The best crime books of 2019
Every year our staff vote for their favourite books, albums, films and TV shows of the past 12 months. Here are our top 10 crime books of the year, voted for by Readings’ staff, and displayed in no particular order.
(You can find all our best picks for books, music & DVDs of 2019 here.)
Two Girls Down by Louisa Luna
After two young girls vanish from a Kmart parking lot, bounty hunter Alice Vega is hired to find them. With the help of frustrated ex-cop Max Caplan, the two tear the town apart looking for the girls. This is gritty and tight, with characters you wish could hunt you down.
The Wife and the Widow by Christian White
On a tourist island off the Victorian coast, two women come to slow realisations about the men they love. Kate’s husband has vanished, a body is found on the island, and Abby suspects her husband might be involved – while the truth is a blistering twist that will knock you right out.
The Nancys by R.W.R. McDonald
In a poky New Zealand town, eleven-year-old Tippy Chan starts a detective club with her uncle and his boyfriend. The Nancys need to solve a real-life brutal murder and an attempt on Tippy’s best friend’s life, while dragging an uptight small town out of the closet and avoiding Tippy’s mother. A delight.
The Scholar by Dervla McTiernan
Ned Kelly Award winner Dervla McTiernan returns with a sequel to her bestselling The Ruín, which finds Detective Cormac Reilly investigating the hit-and-run death of a university student with connections to a pharmaceutical company – and to Reilly’s own partner. McTiernan is a brilliant all-rounder who has written another excellent procedural crime thriller.
Peace by Garry Disher
In Garry Disher’s follow-up to the incredible Bitter Wash Road, Constable Paul Hirschhausen is still navigating his way through the huge farming country and accompanying small town he’s been posted to, but Christmas is looking jolly enough – until two gruesome discoveries change everything. Disher is a master, and this rural thriller burns slow and bright.
Heaven, My Home by Attica Locke
Texas Ranger Darren Matthews has barely pieced his life back together when a new case threatens everything, taking him from the wife he’s recently reconnected with and the blackmail he’s paying, right to a town where a white supremacist’s young son has vanished. Will they let an African American Ranger find the boy – and can Darren keep himself alive?
This Poison Will Remain by Fred Vargas (translated by Siân Reynolds)
When three elderly men die from recluse spider bites, it seems too much of a coincidence to Commissaire Adamsberg’s team, who split ranks to investigate what may or may not be a crime. When it appears the men were all from the same orphanage, a vast and terrible background unfolds.
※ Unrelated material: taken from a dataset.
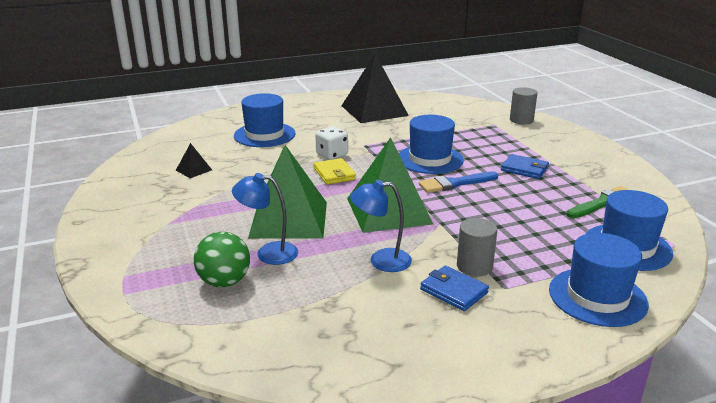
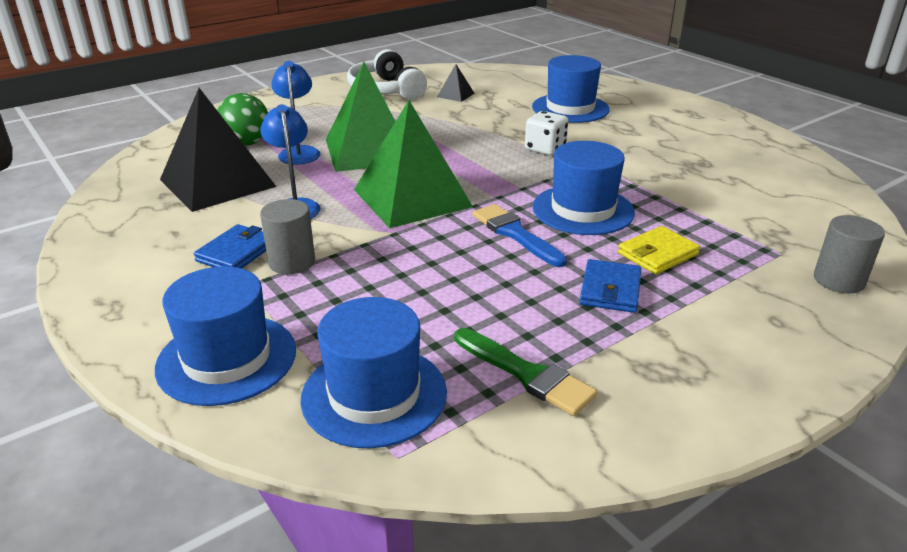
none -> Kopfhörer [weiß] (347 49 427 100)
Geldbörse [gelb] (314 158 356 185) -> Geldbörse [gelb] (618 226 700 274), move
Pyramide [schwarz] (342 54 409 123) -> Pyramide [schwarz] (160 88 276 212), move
A fabulous, quirky procedural.
Metropolis by Philip Kerr
Philip Kerr’s final book sees the endlessly readable Bernie Gunther back in Berlin in 1928, heading up an investigation into a series of killings. The Nazi uprising is well underway, and it seems somebody is determined to get rid of anyone deemed an imperfect addition to Berlin’s streets. A brilliant farewell to a beloved character.
The Five by Hallie Rubenhold
Jack the Ripper is notorious, but what of the women he killed? Hallie Rubenhold investigates the lives of the five women that died in 1888 in this sobering look into the underclasses of the nineteenth century and the lies told about Polly, Annie, Elizabeth, Catherine and Mary-Jane, real women who deserve to be heard.
She Said by Jodi Kantor & Megan Twohey
When reporters Jodi Kantor and Megan Twohey started their Pulitzer Prize-winning investigation into Harvey Weinstein, they did not know that tearing Hollywood’s secrets wide open would lead to so much more. From #MeToo to Supreme Court nominees accused of assault, and all the women who helped bring light to this darkness, this is huge, important, and deserving.